JAKARTA - Rektor Universitas Ibnu Chaldun Musni Umar ikut berkomentar tentang wacana penundaan Pemilihan Umum (Pemilu) 2024 yang terus digaungkan Partai Golkar. Menurutnya, Golkar harus belajar dari sejarah masa lalu.
Musni menyampaikan agar pihak yang terus mengangkat gagasan penundaan Pemilu berkaca kepada masa lalu saat konstitusi pesta demokrasi dilanggar.
"Usulan yang melawan konstitusi seharusnya Golkar sadarkan jika ada rakyat yg ingin tunda Pemilu. Apa Golkar tdk belajar dari sejarah Orde Lama dan Orde Baru," katanya dalam akun Twitter, @musniumar, dikutip Jumat 11 Maret.
Sebelumnya, anggota Dewan Pembina Perludem, Titi Anggraini, mengatakan wacana menunda Pemilu 2024 merupakan pelanggaran terhadap asas kedaulatan rakyat.
Menurut Titi, kedaulatan rakyat merupakan salah satu asas yang menjadi dasar terbentuknya konstitusi. Sehingga, kata dia, pelanggaran terhadap asas itu turut melanggar konstitusi negara UUD 1945.
"Asas kedaulatan rakyat selama ini kita praktikkan melalui penyelenggaraan pemilu yang bebas dan adil," ujar Titi dalam diskusi virtual.
BACA JUGA:
Lebih lanjut, Titi menyebut penundaan Pemilu 2024 merupakan upaya menerabas konstitusi. Adapun melanggar Pasal 7 UUD 1945, Pasal 6A UUD 1945, dan Pasal 22E UUD 1945.
Titi menegaskan, konstitusi memang bisa diganti dengan melakukan amendemen. Namun, semangat konstitusionalisme berdemokrasi merupakan komitmen bernegara masyarakat demokrasi.

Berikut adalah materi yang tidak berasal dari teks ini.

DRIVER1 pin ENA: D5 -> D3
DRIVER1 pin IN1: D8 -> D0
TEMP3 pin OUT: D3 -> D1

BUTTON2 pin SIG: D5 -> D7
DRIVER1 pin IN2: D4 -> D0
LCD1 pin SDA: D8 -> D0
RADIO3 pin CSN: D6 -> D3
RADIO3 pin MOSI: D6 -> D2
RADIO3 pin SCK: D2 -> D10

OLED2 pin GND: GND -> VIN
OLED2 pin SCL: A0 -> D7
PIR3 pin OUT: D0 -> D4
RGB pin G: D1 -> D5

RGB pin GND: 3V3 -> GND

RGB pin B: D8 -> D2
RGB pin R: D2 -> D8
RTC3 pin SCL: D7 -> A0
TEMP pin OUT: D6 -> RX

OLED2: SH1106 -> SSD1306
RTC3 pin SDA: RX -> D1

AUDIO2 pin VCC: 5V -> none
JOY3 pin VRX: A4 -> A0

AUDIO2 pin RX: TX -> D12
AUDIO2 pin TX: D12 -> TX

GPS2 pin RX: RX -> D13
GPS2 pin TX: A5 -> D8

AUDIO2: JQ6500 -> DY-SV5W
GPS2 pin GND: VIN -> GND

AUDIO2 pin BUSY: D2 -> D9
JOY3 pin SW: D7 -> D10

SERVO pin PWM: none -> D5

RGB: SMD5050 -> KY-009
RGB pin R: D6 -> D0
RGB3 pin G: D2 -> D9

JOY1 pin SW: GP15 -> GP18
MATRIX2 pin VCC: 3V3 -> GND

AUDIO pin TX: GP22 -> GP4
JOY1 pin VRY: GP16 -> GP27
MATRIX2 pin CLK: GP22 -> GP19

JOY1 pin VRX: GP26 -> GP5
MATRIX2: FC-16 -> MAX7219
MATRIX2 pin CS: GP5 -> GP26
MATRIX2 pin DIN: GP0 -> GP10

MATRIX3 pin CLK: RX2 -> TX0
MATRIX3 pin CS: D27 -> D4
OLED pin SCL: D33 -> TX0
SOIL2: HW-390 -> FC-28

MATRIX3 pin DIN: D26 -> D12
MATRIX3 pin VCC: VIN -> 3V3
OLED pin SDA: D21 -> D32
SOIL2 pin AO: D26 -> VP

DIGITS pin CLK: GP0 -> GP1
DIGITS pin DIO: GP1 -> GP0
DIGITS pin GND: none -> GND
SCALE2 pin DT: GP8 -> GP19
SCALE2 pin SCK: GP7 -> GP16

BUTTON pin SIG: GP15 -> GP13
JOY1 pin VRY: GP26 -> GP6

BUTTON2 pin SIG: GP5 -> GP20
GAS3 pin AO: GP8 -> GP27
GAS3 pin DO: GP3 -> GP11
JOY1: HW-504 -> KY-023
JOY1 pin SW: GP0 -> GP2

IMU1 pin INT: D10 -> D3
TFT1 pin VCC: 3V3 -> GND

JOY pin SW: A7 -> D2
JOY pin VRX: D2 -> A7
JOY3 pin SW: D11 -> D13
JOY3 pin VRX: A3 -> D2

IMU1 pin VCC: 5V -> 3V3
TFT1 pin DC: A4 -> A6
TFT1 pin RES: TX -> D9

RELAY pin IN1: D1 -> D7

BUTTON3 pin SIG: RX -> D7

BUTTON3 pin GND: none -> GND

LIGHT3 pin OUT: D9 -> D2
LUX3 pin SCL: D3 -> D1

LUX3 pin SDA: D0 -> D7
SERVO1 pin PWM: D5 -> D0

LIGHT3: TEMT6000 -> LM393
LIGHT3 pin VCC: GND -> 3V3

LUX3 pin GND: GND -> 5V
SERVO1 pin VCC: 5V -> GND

“Di Pasal 22E ayat 1 telah disebutkan pemilihan umum dilaksanakan secara luber jurdil (langsung, umum, bebas, rahasia, jujur, dan adil) setiap 5 tahun sekali. Kewajiban menyelenggarakan pemilu secara berkala jelas-jelas dilanggar oleh narasi penundaan pemilu ini,” tandasnya.